In a perhaps final coda to Pfizer’s bizarre attempt to get the government or a court to bless blatant violations of the anti-kickback statute (AKS), the Second Circuit ruled today that the Department of Health and Human Services Office of Inspector General (HHS-OIG) did not err in issuing an unfavorable advisory opinion on Pfizer’s proposed “Direct Copay Assistance Program” (the program). The decision is wholly unsurprising and raises further questions about why Pfizer went to such great lengths to gain approval for the program.
Under the program, Pfizer would cover the Medicare copays for tafamadis, a drug that costs $225,000 per year. In its advisory opinion, HHS-OIG observed that attempts by “pharmaceutical manufacturers [to] blunt the impact of patient cost sharing [may] induce patients to fill prescriptions for costly medications . . . [and] remove a potential downward pressure on the price of the drugs.” The agency also concluded that the program “plainly” would violate the AKS because it would involve the offer of remuneration (copay assistance) to induce Medicare beneficiaries to purchase Pfizer’s drug.
For reasons that I have been unable to discern, Pfizer challenged HHS-OIG’s advisory opinion in federal district court. That court soundly rejected Pfizer’s suit, at one point remarking that “[t]his is not a close case.” Pfizer, Inc. v. U.S. Dep’t of Health & Human Servs., No. 1:20-cv-4920, 2021 WL 4523676, at *9 (S.D.N.Y. Sept. 30, 2021). Pfizer fared no better on appeal.

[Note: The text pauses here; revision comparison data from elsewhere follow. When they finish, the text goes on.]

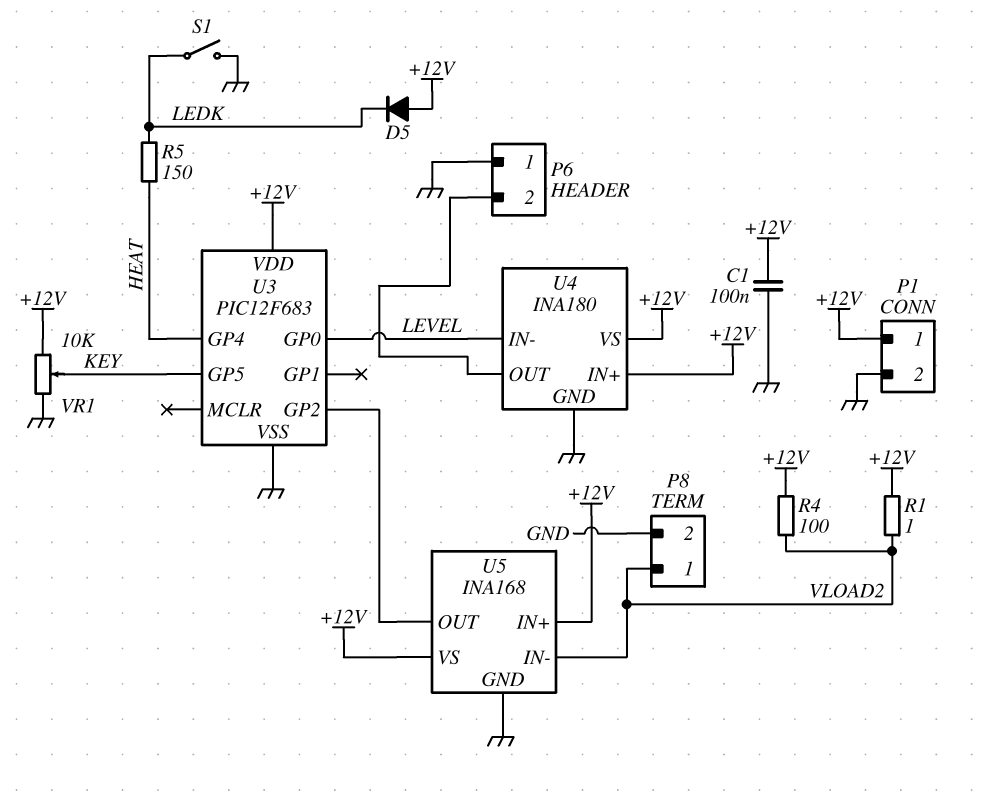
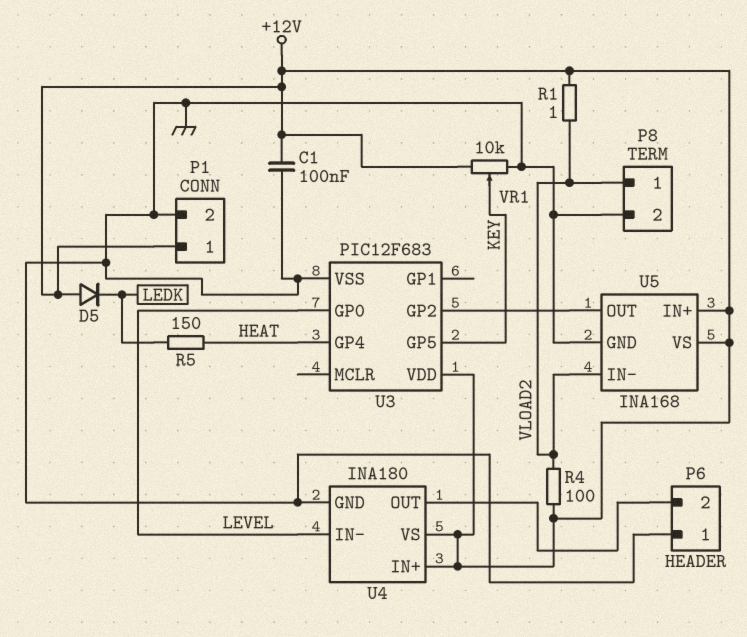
S1: switch (GND, LEDK) -> none

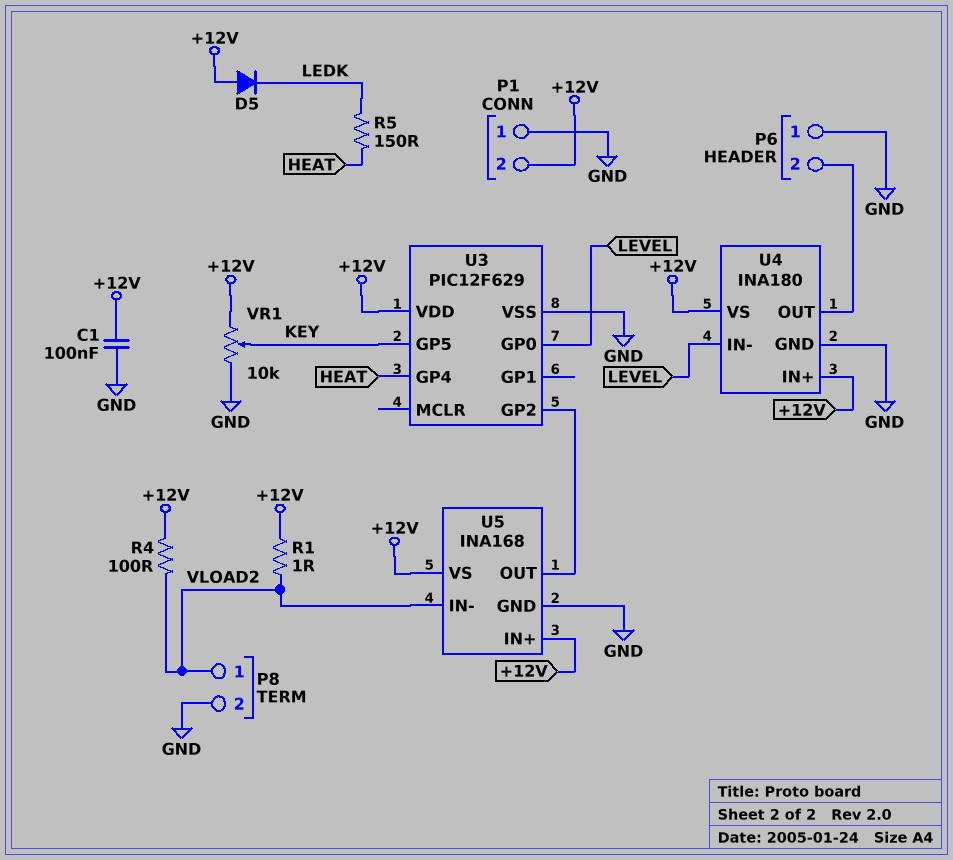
P1 pin 1: +12V -> GND
P1 pin 2: GND -> +12V
U3: PIC12F683 -> PIC12F629

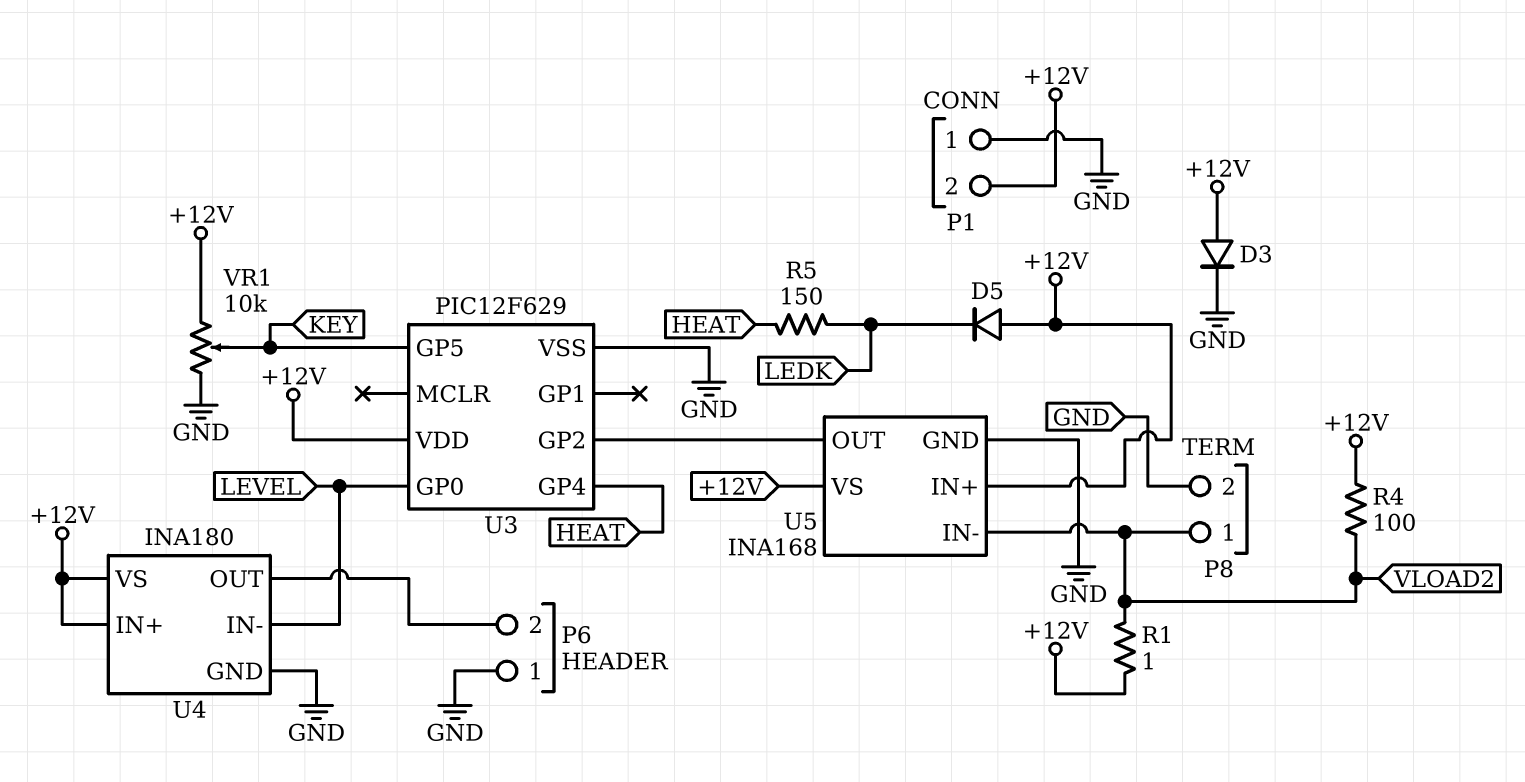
C1: 100nF (+12V, GND) -> none
D3: none -> diode (A +12V, K GND)

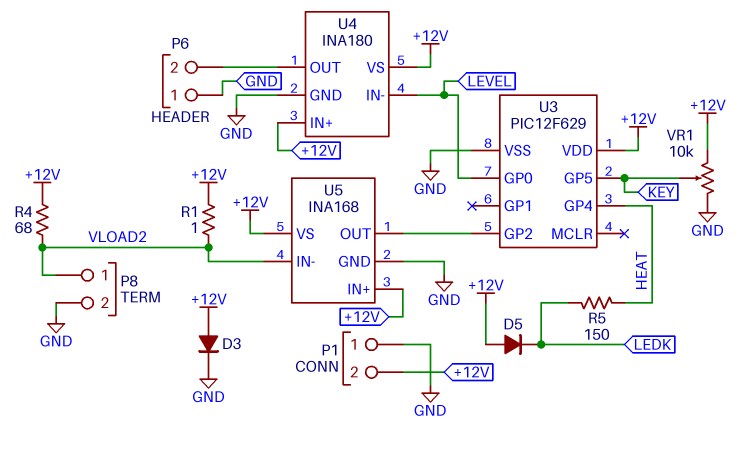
R4: 100 (+12V, VLOAD2) -> 68 (+12V, VLOAD2)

Although the Second Circuit began with a somewhat sympathetic summary of the facts (omitting mention, for example, of HHS-OIG’s observation that tafamidis was one of the most expensive drugs ever launched and, if used to treat all eligible patients, would cost Medicare $32.3 billion annually), the court of appeals gave short shrift to all of Pfizer’s substantive arguments. First, the court held that inducement under the AKS need not be “corrupt,” i.e., it need not corrupt the judgment of a clinician. Second, the court found that the “willfully” element of the AKS “does not require proof of any motive other than an intentional violation of a known legal duty.” Finally, the court looked askance at Pfizer’s suggestion that the advisory opinion would invite an enforcement action against a family member who offered to cover a loved one’s Medicare copay, since the AKS requires evidence of willfulness.
In my blog post about the district court opinion last fall, I observed that “[i]t is unclear why Pfizer brought this case.” I still have no idea what Pfizer was thinking.